The in vivo function of a protein is improved by binding it to a physiologically acceptable polymer molecule. In particular, binding a physiologically active protein to a physiologically acceptable polymer molecule has been found to substantially prolong its in vivo half-life. For example, U.S. Pat. No. 4,970,300 describes that the conjugation of a physiologically acceptable polymer molecule to factor VIII results in a factor VIII protein being activable by thrombin and having a substantially decreased antigenicity and immunoreactivity and a substantially increased in vivo disappearance time in the bloodstream of a mammal.
U.S. Pat.
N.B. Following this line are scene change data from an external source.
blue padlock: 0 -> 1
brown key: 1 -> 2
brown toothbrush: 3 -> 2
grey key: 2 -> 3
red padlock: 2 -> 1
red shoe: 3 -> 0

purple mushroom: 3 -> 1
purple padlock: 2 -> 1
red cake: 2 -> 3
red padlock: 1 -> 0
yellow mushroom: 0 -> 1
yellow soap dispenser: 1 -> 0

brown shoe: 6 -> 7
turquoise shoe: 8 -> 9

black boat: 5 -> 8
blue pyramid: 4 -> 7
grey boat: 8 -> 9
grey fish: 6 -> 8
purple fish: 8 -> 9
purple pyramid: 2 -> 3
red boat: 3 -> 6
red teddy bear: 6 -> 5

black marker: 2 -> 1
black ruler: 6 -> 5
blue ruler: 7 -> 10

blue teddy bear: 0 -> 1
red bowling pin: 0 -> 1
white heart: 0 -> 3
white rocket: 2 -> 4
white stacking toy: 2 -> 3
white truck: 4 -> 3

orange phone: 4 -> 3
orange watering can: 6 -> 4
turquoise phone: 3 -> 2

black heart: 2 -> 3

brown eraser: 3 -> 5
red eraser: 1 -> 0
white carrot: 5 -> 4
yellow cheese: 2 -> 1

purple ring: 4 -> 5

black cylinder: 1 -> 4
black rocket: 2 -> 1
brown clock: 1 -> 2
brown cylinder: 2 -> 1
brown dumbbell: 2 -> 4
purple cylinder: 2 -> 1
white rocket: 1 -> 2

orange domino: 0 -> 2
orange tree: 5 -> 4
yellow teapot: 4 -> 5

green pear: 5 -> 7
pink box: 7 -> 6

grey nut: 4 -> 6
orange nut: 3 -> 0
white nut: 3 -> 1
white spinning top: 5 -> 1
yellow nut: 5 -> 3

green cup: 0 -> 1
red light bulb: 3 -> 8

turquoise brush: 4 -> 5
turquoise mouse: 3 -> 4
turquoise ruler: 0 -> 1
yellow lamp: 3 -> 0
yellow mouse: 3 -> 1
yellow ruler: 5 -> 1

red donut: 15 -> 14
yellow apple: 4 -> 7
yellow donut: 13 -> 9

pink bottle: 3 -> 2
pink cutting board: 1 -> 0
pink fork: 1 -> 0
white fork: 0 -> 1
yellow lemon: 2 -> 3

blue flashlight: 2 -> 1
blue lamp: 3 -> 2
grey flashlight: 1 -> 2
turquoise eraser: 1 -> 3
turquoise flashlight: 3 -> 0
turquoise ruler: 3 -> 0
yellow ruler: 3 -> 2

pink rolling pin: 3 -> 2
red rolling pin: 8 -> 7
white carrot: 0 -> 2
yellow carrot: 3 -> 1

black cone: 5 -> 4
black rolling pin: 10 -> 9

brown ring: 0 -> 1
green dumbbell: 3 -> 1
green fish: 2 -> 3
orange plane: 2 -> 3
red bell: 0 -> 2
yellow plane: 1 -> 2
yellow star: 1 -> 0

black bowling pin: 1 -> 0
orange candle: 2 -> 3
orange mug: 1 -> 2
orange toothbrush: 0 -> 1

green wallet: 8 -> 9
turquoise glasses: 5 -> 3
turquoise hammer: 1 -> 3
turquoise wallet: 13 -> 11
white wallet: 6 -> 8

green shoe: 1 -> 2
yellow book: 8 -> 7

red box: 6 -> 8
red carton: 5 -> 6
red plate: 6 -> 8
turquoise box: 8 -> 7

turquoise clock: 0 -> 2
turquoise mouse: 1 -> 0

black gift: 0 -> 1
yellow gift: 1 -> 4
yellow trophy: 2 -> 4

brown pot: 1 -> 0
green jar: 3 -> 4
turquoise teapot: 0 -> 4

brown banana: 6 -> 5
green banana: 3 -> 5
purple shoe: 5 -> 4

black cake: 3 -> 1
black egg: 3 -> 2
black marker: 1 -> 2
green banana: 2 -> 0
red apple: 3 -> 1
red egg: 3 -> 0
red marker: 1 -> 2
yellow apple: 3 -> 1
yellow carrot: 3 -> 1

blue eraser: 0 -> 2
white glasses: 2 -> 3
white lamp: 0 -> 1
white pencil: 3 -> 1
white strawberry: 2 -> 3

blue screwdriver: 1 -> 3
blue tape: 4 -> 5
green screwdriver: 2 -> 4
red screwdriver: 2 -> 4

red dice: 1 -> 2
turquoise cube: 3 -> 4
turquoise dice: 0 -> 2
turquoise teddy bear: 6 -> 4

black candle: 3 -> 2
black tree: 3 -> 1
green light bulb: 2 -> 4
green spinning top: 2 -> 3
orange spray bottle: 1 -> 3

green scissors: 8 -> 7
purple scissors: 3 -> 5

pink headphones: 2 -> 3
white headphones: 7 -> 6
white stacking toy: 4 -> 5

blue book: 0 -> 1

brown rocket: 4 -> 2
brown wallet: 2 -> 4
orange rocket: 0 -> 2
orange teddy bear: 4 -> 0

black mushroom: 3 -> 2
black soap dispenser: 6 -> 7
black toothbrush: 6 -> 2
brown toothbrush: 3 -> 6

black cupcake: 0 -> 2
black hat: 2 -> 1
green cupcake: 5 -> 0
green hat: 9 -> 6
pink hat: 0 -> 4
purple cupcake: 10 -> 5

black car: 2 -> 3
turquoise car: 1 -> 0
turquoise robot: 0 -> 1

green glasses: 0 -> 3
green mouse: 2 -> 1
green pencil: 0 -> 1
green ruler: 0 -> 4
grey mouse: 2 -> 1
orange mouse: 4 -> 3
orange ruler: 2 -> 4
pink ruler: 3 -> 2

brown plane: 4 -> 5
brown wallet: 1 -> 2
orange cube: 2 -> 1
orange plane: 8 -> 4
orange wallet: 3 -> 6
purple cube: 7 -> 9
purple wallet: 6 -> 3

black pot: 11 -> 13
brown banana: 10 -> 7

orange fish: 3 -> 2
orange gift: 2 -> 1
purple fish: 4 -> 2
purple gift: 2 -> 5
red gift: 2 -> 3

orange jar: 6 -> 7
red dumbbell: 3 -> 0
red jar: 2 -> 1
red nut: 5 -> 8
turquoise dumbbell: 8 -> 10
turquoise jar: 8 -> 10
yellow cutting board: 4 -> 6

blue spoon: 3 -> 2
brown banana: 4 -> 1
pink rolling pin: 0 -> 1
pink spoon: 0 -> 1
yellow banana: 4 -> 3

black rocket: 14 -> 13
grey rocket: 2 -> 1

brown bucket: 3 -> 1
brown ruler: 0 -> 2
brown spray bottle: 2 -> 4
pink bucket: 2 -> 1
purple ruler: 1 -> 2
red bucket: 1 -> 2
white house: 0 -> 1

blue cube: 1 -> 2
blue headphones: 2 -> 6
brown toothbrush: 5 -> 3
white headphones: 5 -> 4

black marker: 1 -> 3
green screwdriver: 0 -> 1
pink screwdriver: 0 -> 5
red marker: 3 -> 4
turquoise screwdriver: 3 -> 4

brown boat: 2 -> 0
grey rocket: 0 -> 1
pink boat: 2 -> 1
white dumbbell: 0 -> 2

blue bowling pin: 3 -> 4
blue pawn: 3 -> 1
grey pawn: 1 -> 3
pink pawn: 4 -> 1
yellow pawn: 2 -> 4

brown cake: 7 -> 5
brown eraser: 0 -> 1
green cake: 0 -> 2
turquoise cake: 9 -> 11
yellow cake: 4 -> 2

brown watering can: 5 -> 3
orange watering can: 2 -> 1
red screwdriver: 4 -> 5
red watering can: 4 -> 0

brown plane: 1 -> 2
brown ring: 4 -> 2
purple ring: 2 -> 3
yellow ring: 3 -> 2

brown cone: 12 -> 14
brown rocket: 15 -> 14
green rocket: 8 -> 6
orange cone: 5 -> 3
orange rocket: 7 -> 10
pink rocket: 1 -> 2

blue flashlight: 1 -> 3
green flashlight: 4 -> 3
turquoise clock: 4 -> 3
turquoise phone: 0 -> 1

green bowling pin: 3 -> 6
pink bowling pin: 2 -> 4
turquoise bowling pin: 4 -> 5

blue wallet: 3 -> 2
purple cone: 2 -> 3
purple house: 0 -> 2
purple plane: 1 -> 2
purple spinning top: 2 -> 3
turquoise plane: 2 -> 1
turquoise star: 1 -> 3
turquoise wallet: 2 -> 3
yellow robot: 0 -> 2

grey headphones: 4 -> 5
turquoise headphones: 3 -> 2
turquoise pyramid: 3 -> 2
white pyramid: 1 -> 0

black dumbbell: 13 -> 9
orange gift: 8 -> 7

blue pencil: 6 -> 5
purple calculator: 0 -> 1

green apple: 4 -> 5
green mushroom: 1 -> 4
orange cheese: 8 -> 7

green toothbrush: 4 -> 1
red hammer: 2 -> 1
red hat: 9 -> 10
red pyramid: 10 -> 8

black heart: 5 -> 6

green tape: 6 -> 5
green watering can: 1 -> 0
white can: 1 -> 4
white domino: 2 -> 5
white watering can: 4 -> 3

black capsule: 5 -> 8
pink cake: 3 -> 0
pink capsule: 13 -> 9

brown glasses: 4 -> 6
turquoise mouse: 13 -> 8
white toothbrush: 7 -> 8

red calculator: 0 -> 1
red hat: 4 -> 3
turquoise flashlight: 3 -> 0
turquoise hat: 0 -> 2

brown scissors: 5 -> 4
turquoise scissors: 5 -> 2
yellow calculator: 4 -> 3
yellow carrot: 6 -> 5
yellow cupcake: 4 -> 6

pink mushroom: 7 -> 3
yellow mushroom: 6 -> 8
No. 4,970,300 describes that the conjugation of a polymer molecule (dextran) to Factor VIII (FVIII) results in a FVIII protein activatable by thrombin, and having a substantially decreased antigenicity and immunoreactivity and a substantially increased in vivo retention time in the bloodstream of a mammal. International patent application WO 94/15625 describes that conjugating factor VIII to a physiologically acceptable polymer molecule improves the in vivo function of factor VIII (i) by increasing its resistance to in vivo hydrolysis and thus prolonging its activity after administration, (ii) by significantly prolonging its circulating life in vivo over unmodified protein, and (iii) by increasing its absorption time into the blood stream. U.S. Pat. No. 6,037,452 describes FVIII and Factor IX (FIX) conjugates, where the protein is covalently bound to a poly(alkylene oxide) through carbonyl-groups in the protein. Further, improving the in vivo function of factor IX by binding it to physiologically acceptable polymer molecules, in particular poly(ethylene glycol) (“PEG”), has been described in international patent application WO 94/29370. A PEGylated FVIII that retains specific activity was disclosed in International Patent Publication WO/2007/126808. The conjugation of physiologically acceptable polymer to an active agent such as a protein is performed by preparing stable polymer-protein conjugates or polymer-protein conjugates in which the physiologically acceptable polymer is attached to the protein via releasable covalent bonds (pro-drug concept), i.e. a hydrolyzable or releaseable linker. For example, a releasable PEG moiety has been developed using a 9-flourenemethoxycarbonyl (FMOC) conjugation system containing two PEG chains (Nektar Inc., Huntsville Ala.). In addition an N-hydroxysuccinimide ester (NHS) group, which is useful for the chemical modification of lysine residues of the protein, may be linked to the fluorene ring system via the methoxycarbonyl group to generate the releasable PEG moiety. International Patent Publication WO 2008/082669 (incorporated herein by reference) describes a series of PEGylated recombinant FVIII variants based on the releasable PEG concept.
However, at present no reliable method for the quantitative determination of physiologically acceptable polymer molecules bound to proteins or nanoparticles is available apart from insensitive calorimetric methods (Nag et al. 1997, Anal Biochem 250:35-43), which allow only an estimation of the content of physiologically acceptable polymer molecules. Moreover, monoclonal antibodies for the determination of PEG concentrations have been disclosed (U.S. Pat. No. 6,617,118), but so far no system is available for the reliable determination of the amount of physiologically acceptable polymer molecule bound to a protein.
Therefore, a need exists for a new system to determine the amount of a physiologically acceptable polymer molecule, in particular PEG, bound to a protein, particularly a physiologically active protein.